医師である住職として/つながる医療と仏教

医師である住職として

和泉いずみ 唯信ゆいしん 徳島大学大学院 教授

 西本願寺医師の会に入会させていただいたのは、亡くなられた備後教区宗会議員であった山下義円先生のおすすめでした。三次市・法正寺第18世住職であった父・和泉慧雲が山下先生と懇意にしていただいていたためと思います。現在、私は父から住職を継職するとともに脳神経内科医をしております。
 脳神経内科は脳神経外科や精神神経科に比べて知名度は低いのですが、実は対象とする疾患は両診療科に比べても非常に幅広く、脳卒中、認知症、頭痛、てんかんといった、患者数が多くよく知られた疾患から、筋萎縮性側索硬化症(ALS)、パーキンソン病、筋ジストロフィーなどの神経難病まで対応しております。
 父は社会福祉に寄与したいという気持ちから、老人ホームを1974年から運営しておりました。私は住職になるという約束で北海道大学に進学し、将来は数学教師をしつつ住職をつとめると漠然と思っていました。1987年に父は脳出血を起こし、自身が病気になって、これまで感じなかった老人ホーム入所者の病気に対する不安に思い至り、病院設立を決心いたしました。そして北大在学中で教育実習のため帰省した私に「生きた人に教えを説く医師になれ」と強くすすめ、私も医学部への再入学を決意いたしました。

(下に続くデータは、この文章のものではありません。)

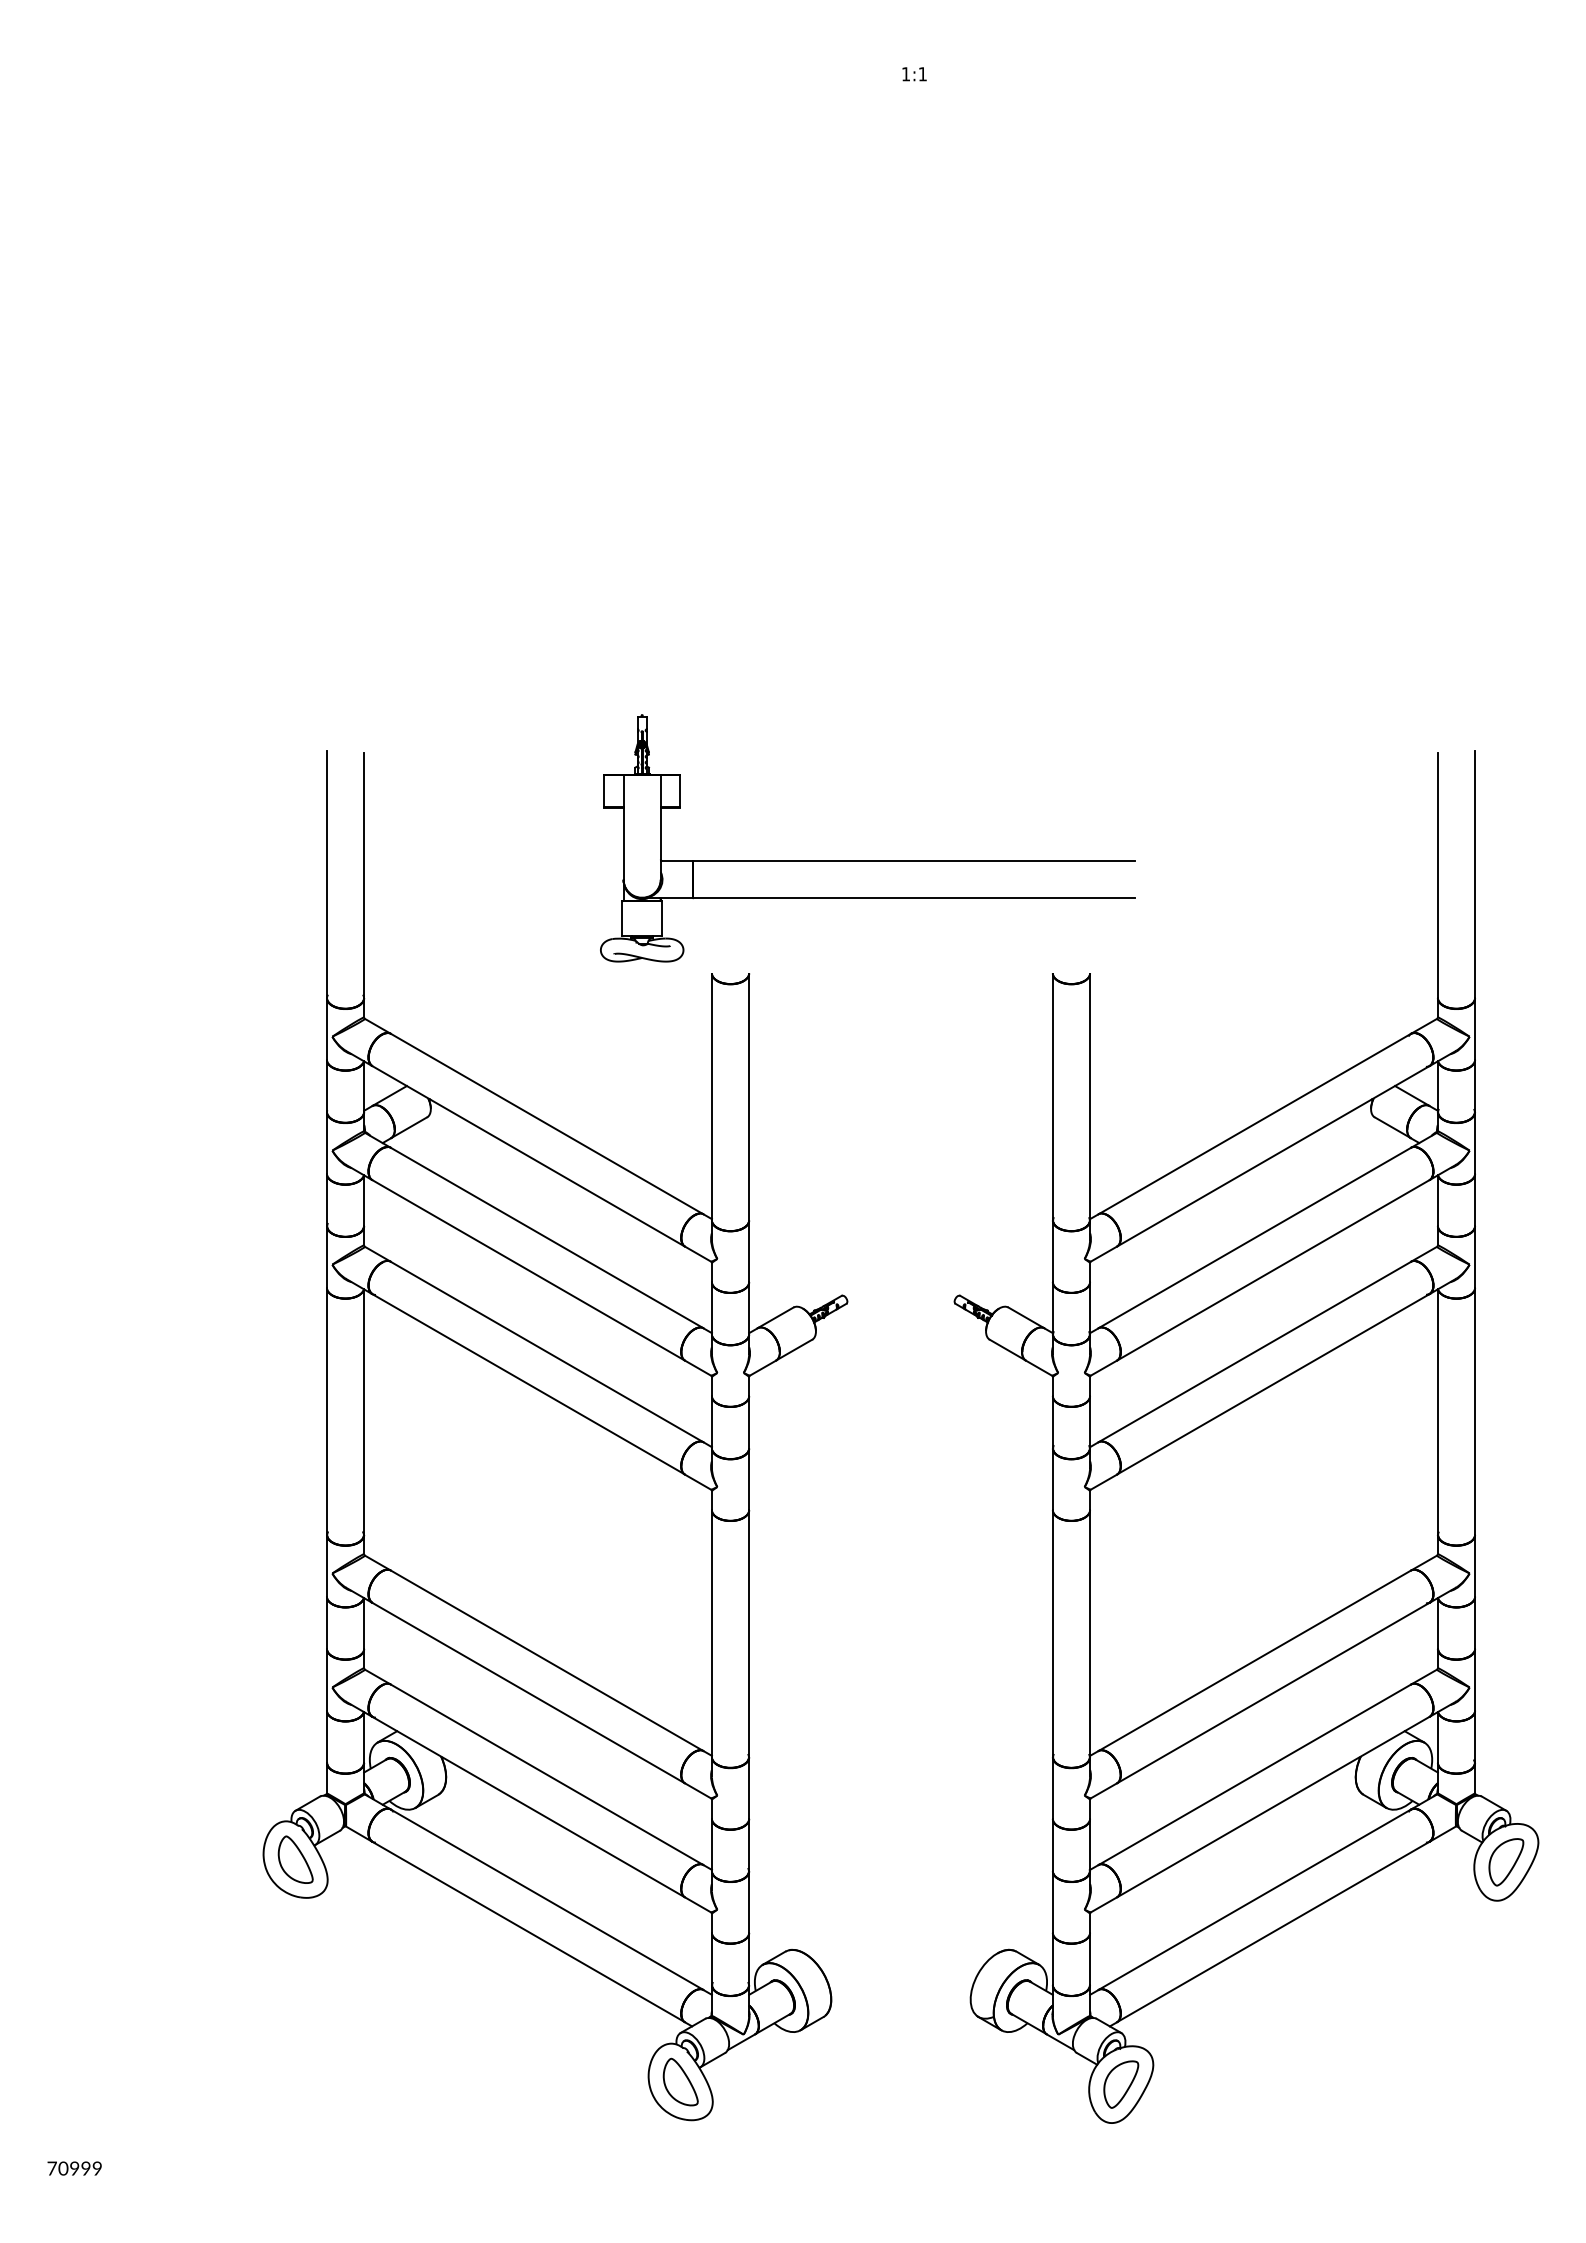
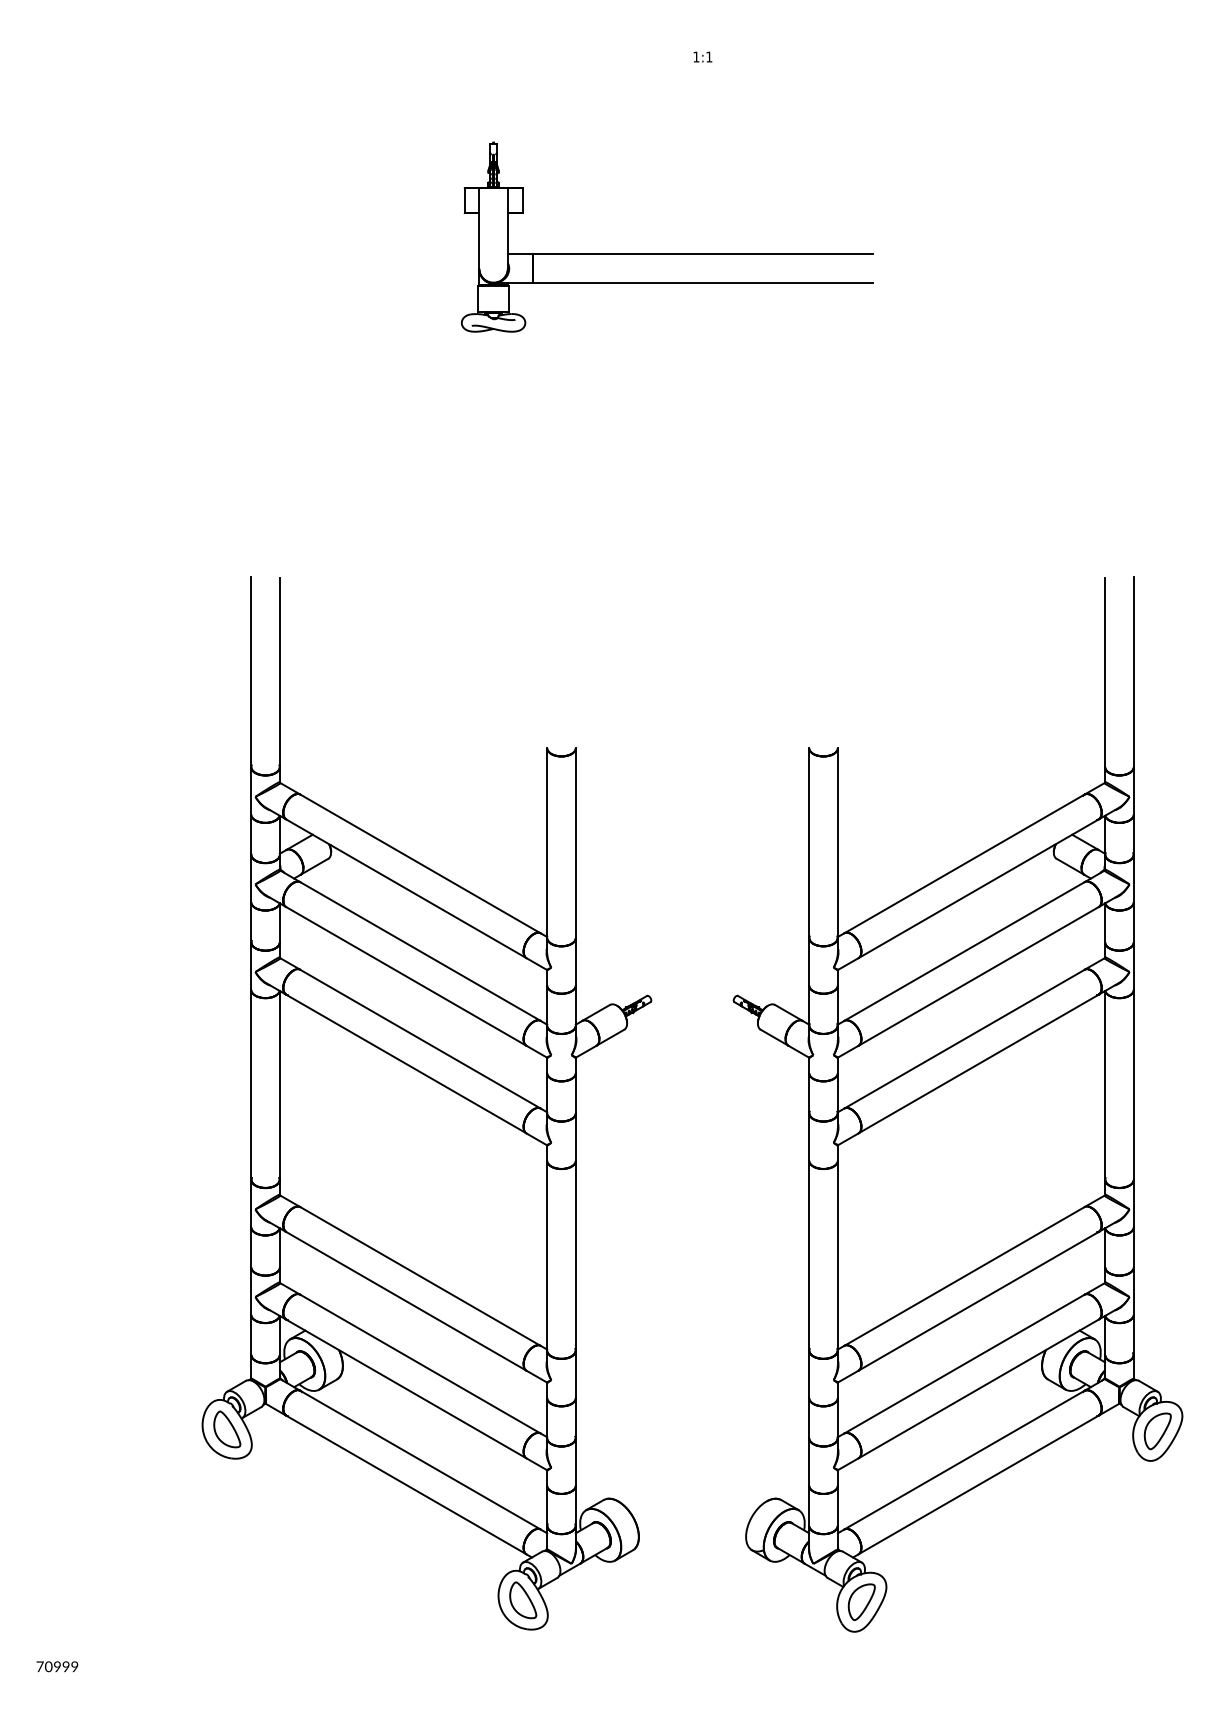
part: (867, 860) -> (666, 254), moved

 父は命を削って奔走し、ビハーラ花の里病院を1991年に開院いたしました。病院理念として『大無量寿経』の「一切苦懼いっさいくく 為作大安いさだいあん」(病みて悩める人々の 安らぐ家とならむかな)を掲げ、表玄関の横に仏間(ビハーラ室)を設けました。関係のご住職にご協力をいただき、法話会を毎週開催しました。仏教婦人会の方々による院内清掃、物故者初盆法要の開催など、父の方法で「仏教の教えを生きている人へ」説いたと思います。

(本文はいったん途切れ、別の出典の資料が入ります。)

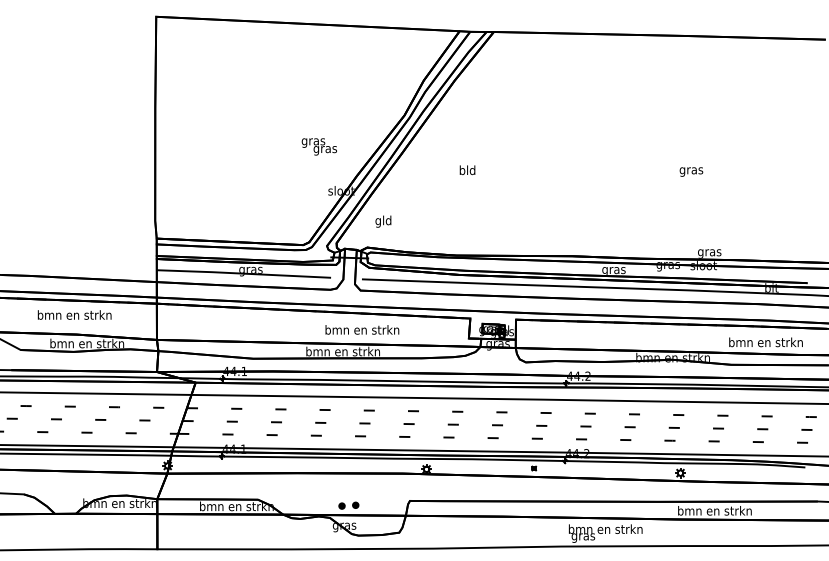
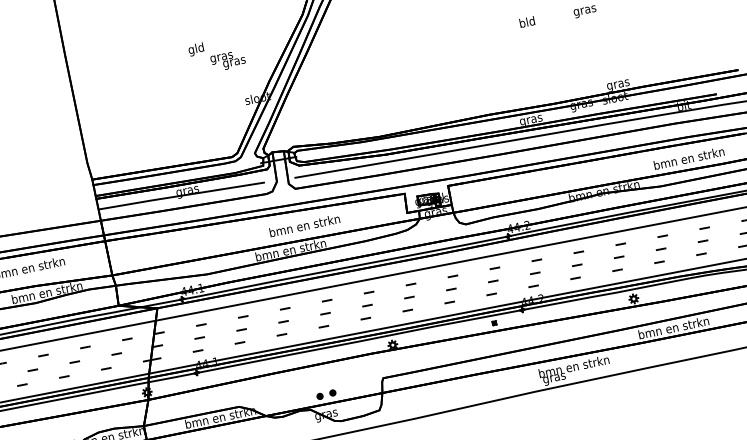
text: (467, 170) -> (527, 22), moved
text: (383, 221) -> (196, 49), moved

 私も医師になり今年で30年になりました。現在は大学教員として認知症、神経難病を中心とした診療、教育、研究を行っています。神経難病では特にALSに注力し、病態解明、治療法開発、臨床評価ガイドラインの作成などを行っています。ALS患者さんをはじめとした患者さんとの対話は、「わしは死んでもお前の中で生きる」と病の床で言い遺した父の願いの実践だと感じています。
 西本願寺医師の会の活動は、それぞれの医師の活動が異なるため、さまざまな内容があっていいと思います。仏教の慈悲の心を持ち合わせた医師が本会に多く入会され、その活動を大いに盛り上げられることを期待しています。